Needing some peanut butter suet for our outside Woodpeckers little Monkey Buns and I headed for Clinton's Sun Country Eco Store. Driving headlong into the rising Sun about 8:15 I knew we were too early for their 9 a.m. opening so I grabbed a Horton's small decaf coffee with cream and headed on over to Huron Counties Hullett Marsh.
|ON OUR WAY TO THE MARSH|
|IT WAS ABOUT HERE WE LOST THE SUN AND I THOUGHT A ROGUE BAND OF SNOW WAS HEADED FOR US|
|AN ICE FOG SETTLES IN|
|A DIFFUSED SUN THROUGH THE FOG|
|FOLLOWING A SNOWY DIRT ROAD INTO THE MARSH|
|THE ICE FOG SLOWLY LIFTS|
|THE MOON?? NOPE, IT'S THE SUN|
|WE DIDN'T STAY AT THE MARSH TOO LONG.....'TOO COLD'|
|A WINDOW REFLECTION PUTS A TIGER IN SQUIRRELY'S TAIL|
|KELLY PUTS UP ANOTHER STRING OF CHRISTMAS LIGHTS TODAY|
::Al's Musical Favs::Take Your Mind Off by Kaskade. I like this upbeat instrumental backing an easy voice. Remember, the voice is also an instrument and this instrumental voice blends well.
GROANER'S CORNER:(( Shortly before Christmas, a business man was anxious to get home. The business trip had been grueling and he was not in a particularly good mood.

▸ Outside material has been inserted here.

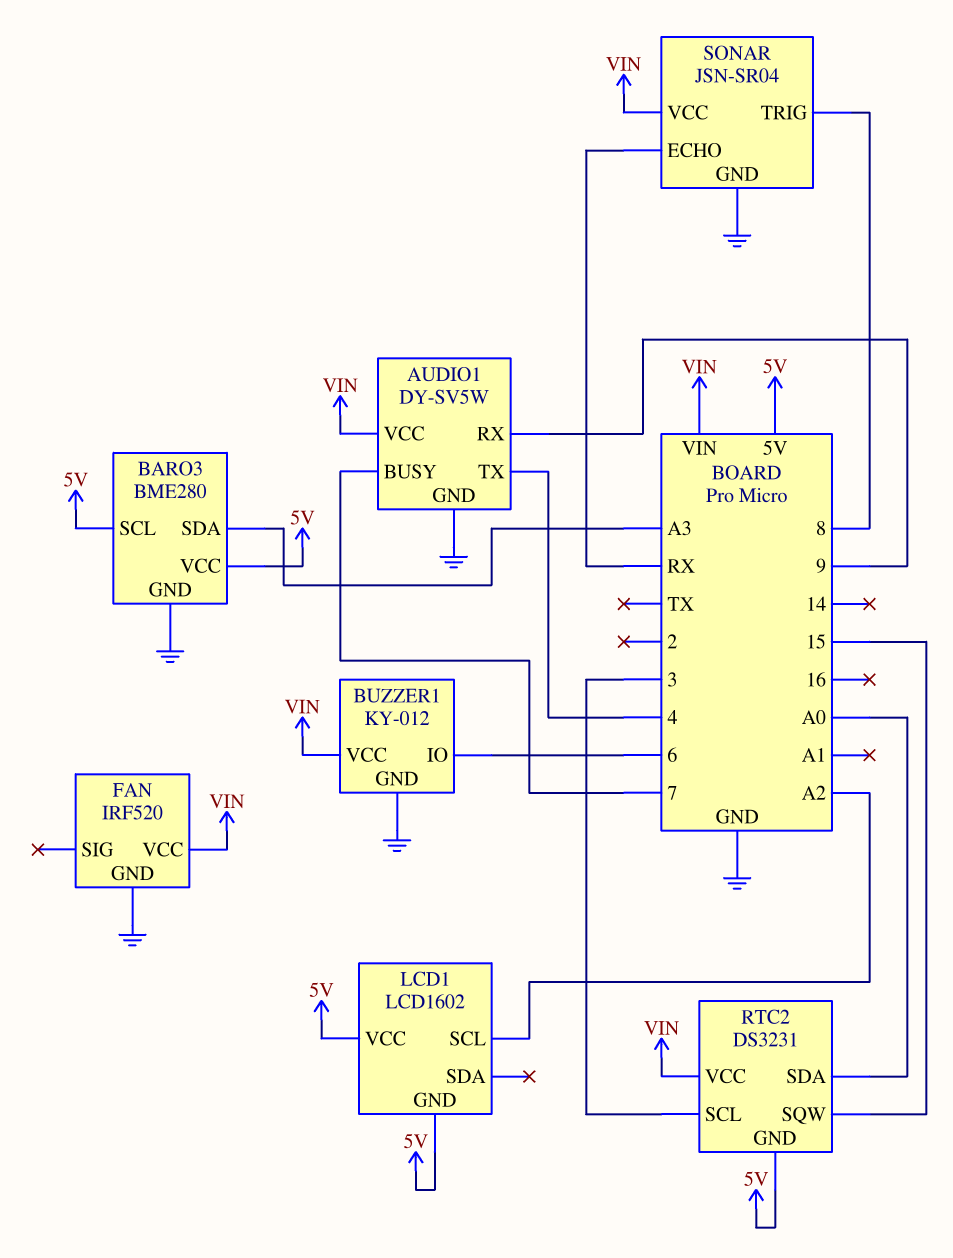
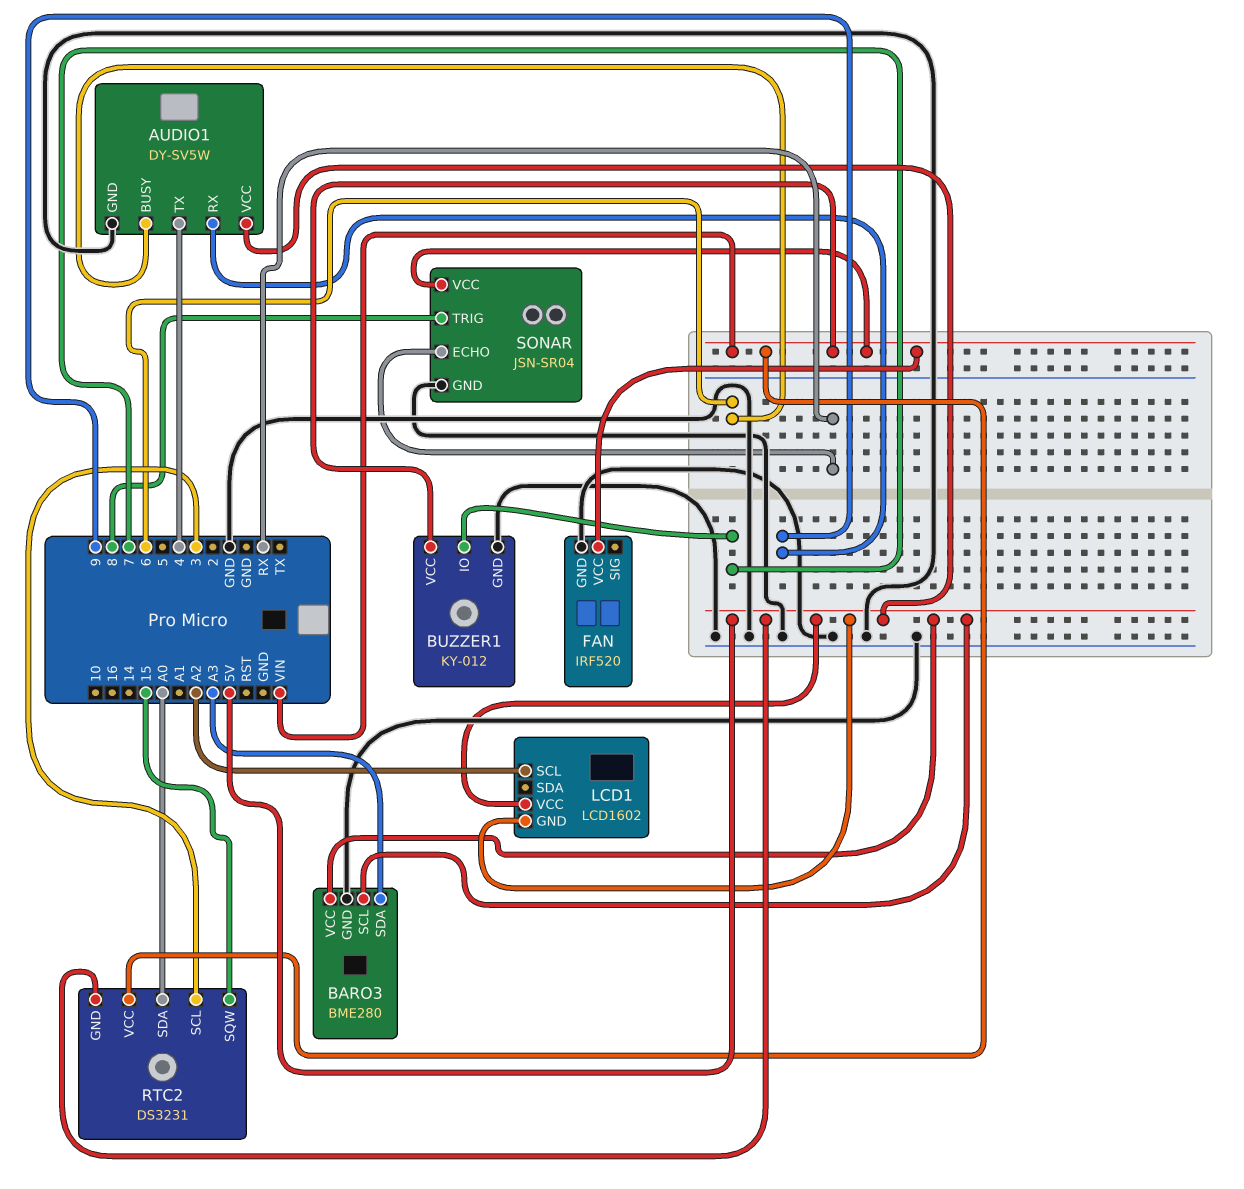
AUDIO1 pin BUSY: 7 -> 6
AUDIO1 pin VCC: VIN -> 5V
BUZZER1 pin IO: 6 -> 7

The airport loudspeakers blared Christmas carols he was sick of hearing. He thought their decorations were tacky. The worst decoration, he thought, was the plastic mistletoe hung over the luggage scale. Being in a grumpy mood, he said to the woman at the counter, "You know, even if I weren't married, I wouldn't kiss you."
"That's not what it's there for," said the attendant. "It's so you can kiss your luggage goodbye."
Q: What do snowmen eat for breakfast?
It’s been raining for days now and my husband seems very depressed by it. He keeps standing by the window, staring. If it continues, I’m going to have to let him in.